E mais, a prática do que se convencionou chamar (pejorativamente) de prostituição constitui, em verdade, uma das possibilidades legítimas de exercício da própria liberdade de autodeterminação sexual. Consequentemente, como todo e qualquer prestação de serviço pode ser realizada gratuita ou onerosamente, pessoalmente ou com mediação de terceiro.
De mais a mais, o legislador não pode pretender proteger pessoas adultas contra suas próprias decisões, isto é, contra si mesmas, tratando-as ou castigando-as como se fossem crianças indefesas.
Além disso, o que não pode ser proibido pela via direta – refiro-me ao exercício pleno da liberdade sexual, quer gratuita, quer onerosamente (prostituição) – não pode ser vedado pela via indireta: a exploração dessa atividade (lenocínio).
Enfim, a criminalização do lenocínio implica, em última análise, a criminalização da própria liberdade de autodeterminação sexual, em nome de preconceito e hipocrisia incompatíveis, inclusive, com o modelo capitalista de produção, razão pela qual todos os tipos que proíbem a exploração da prostituição (adulta) são claramente inconstitucionais (CF, art. 5°, X, XIII, XLI).
Finalmente, o direito penal é a fortaleza e os canhões dos demais direitos (Alfonso de Castro), razão pela qual sua intervenção, como ultima ratio do controle social formal, há de pressupor o fracasso de outras instâncias de prevenção menos lesivas e socialmente mais adequadas.
Os tipos que criminalizam a intermediação da prostituição adulta são inconstitucionais
É consenso entre os autores que a prostituição não constitui crime; logo, homens e mulheres adultos podem livremente praticá-la, não podendo sofrer nenhum tipo de constrangimento legal ou ilegal.
De fato, o exercício da prostituição não é crime. E mais importante: não o é porque a sua eventual criminalização seria inconstitucional, pois importaria em violação à liberdade de autodeterminação sexual (CF, art. 5°, X e XIII e XLI).
É que indivíduos adultos têm, em princípio, o direito de se orientarem sexualmente e exercerem a sua sexualidade como quiserem, plenamente. O que não podem fazer é, a pretexto de exercê-la, violar a liberdade de outrem. Exatamente por isso, a legitimidade da tipificação do estupro é incontestável, por traduzir uma gravíssima violação à liberdade da pessoa estuprada (real ou potencial).
E essa liberdade de autodeterminação sexual compreende, entre outras, a de ter relações sexuais gratuita ou onerosamente, e, inclusive, exercer a prostituição. Enfim, a prostituição constitui uma das possibilidades legítimas de exercício da sexualidade num Estado (laico) de Direito.

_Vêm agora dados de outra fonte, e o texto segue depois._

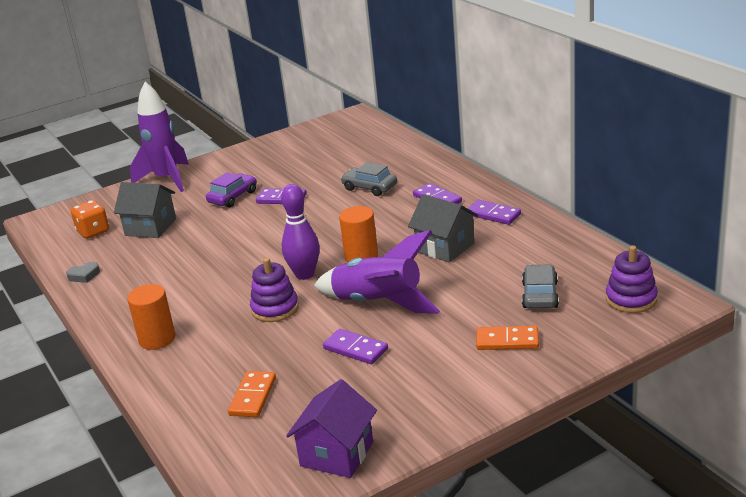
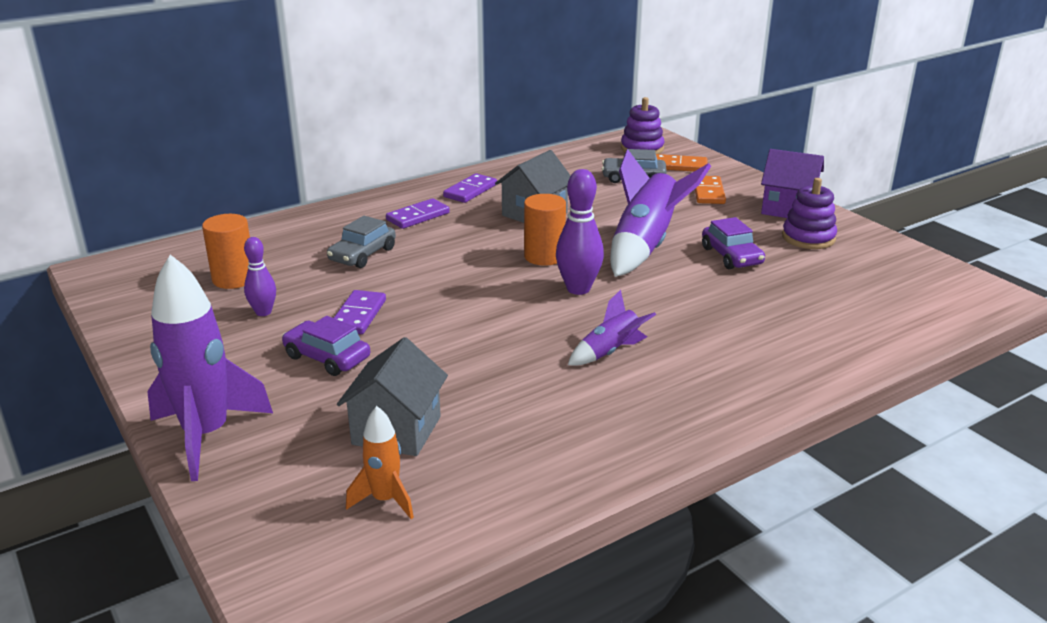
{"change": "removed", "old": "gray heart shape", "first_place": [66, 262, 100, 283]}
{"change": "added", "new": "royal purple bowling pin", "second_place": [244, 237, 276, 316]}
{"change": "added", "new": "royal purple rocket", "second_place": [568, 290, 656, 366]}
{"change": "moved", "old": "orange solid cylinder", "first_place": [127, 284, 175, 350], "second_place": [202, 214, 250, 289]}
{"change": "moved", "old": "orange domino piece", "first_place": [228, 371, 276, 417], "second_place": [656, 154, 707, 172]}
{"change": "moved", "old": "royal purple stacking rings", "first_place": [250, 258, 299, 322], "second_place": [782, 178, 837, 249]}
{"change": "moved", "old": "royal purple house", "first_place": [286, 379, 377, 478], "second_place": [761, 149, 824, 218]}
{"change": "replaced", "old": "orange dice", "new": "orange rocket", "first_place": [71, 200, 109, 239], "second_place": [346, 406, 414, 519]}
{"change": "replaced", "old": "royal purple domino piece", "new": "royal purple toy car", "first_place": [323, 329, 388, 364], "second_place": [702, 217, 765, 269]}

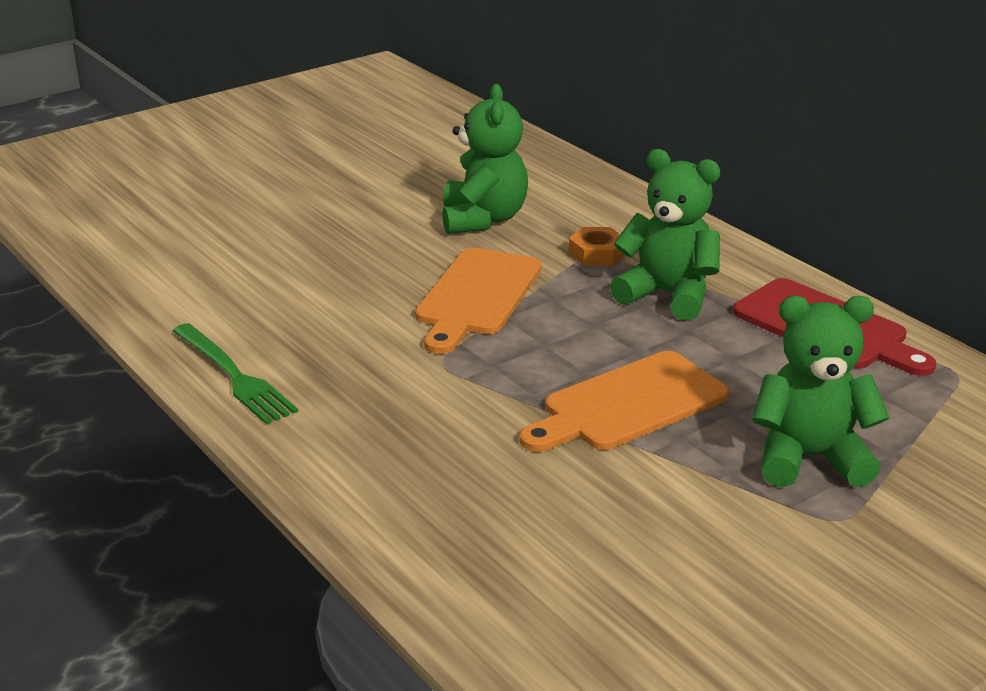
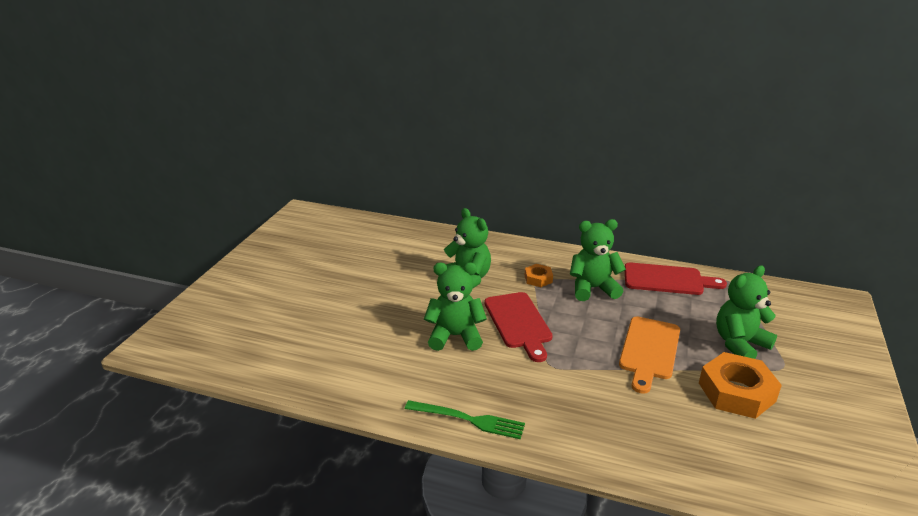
{"change": "added", "new": "emerald teddy bear", "second_place": [424, 263, 487, 351]}
{"change": "added", "new": "orange hex nut", "second_place": [699, 352, 782, 419]}
{"change": "recoloured", "old": "orange cutting board", "new": "scarlet cutting board", "first_place": [415, 247, 542, 354], "second_place": [484, 292, 553, 362]}

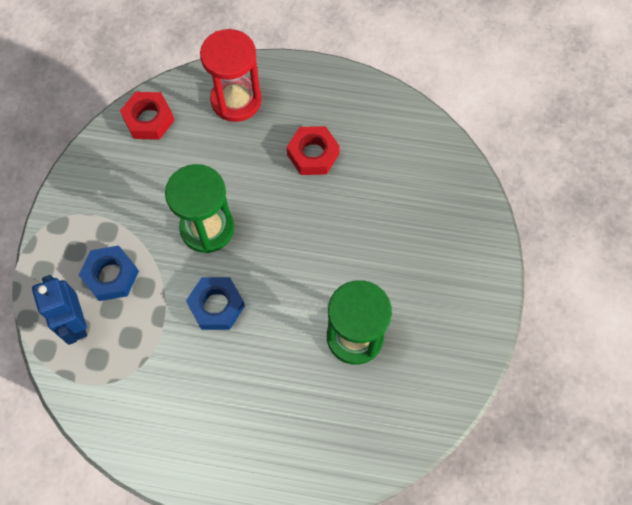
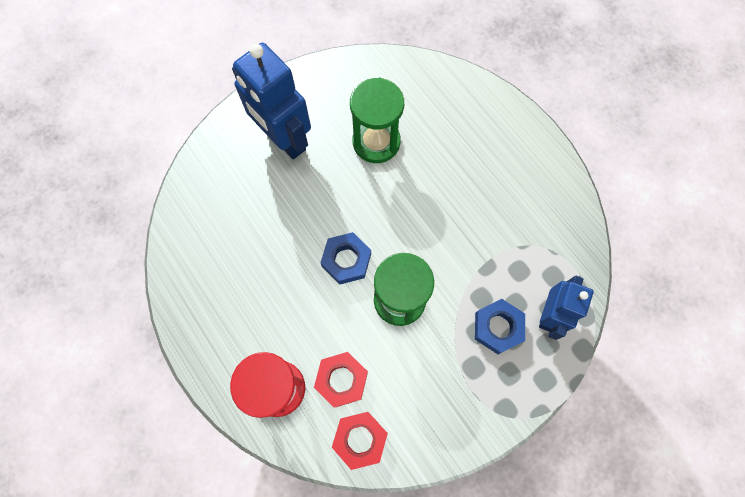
{"change": "added", "new": "blue robot figure", "second_place": [232, 43, 311, 159]}
{"change": "moved", "old": "blue hex nut", "first_place": [186, 277, 245, 330], "second_place": [320, 232, 371, 285]}
{"change": "moved", "old": "scarlet hex nut", "first_place": [287, 126, 340, 175], "second_place": [314, 352, 368, 408]}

Apesar disso, a doutrina tem, em geral, por legítimos os tipos penais que criminalizam a intermediação da prostituição, isto é, o lenocínio, termo que designa as possíveis formas de favorecimento e exploração da prostituição (rufianismo, casa de prostituição etc.).
Ocorre que também a criminalização do lenocínio é inconstitucional, por implicar a proibição indireta de uma atividade diretamente permitida (ou tolerada).
Afinal, aquilo que a lei não pode proibir pela via direta (prostituição), não pode vedar pela via indireta (lenocínio).
Finalmente, não impressiona a violência ou grave ameaça eventualmente usada para o cometimento desses delitos, visto que já constituem crimes autônomos, independentemente de ter relação com a prostituição (v.g., redução a condição análoga à de escravo).
Exatamente por isso, a inconstitucionalidade do lenocínio não atinge outros tipos penais relacionados com a prostituição, quer façam parte de suas formas qualificadas ou majoradas, quer sejam punidos autonomamente.
A criminalização do lenocínio só é, pois, legítima quando tiver por vítimas crianças, adolescentes e incapazes em geral (violência sexual contra vulneráveis).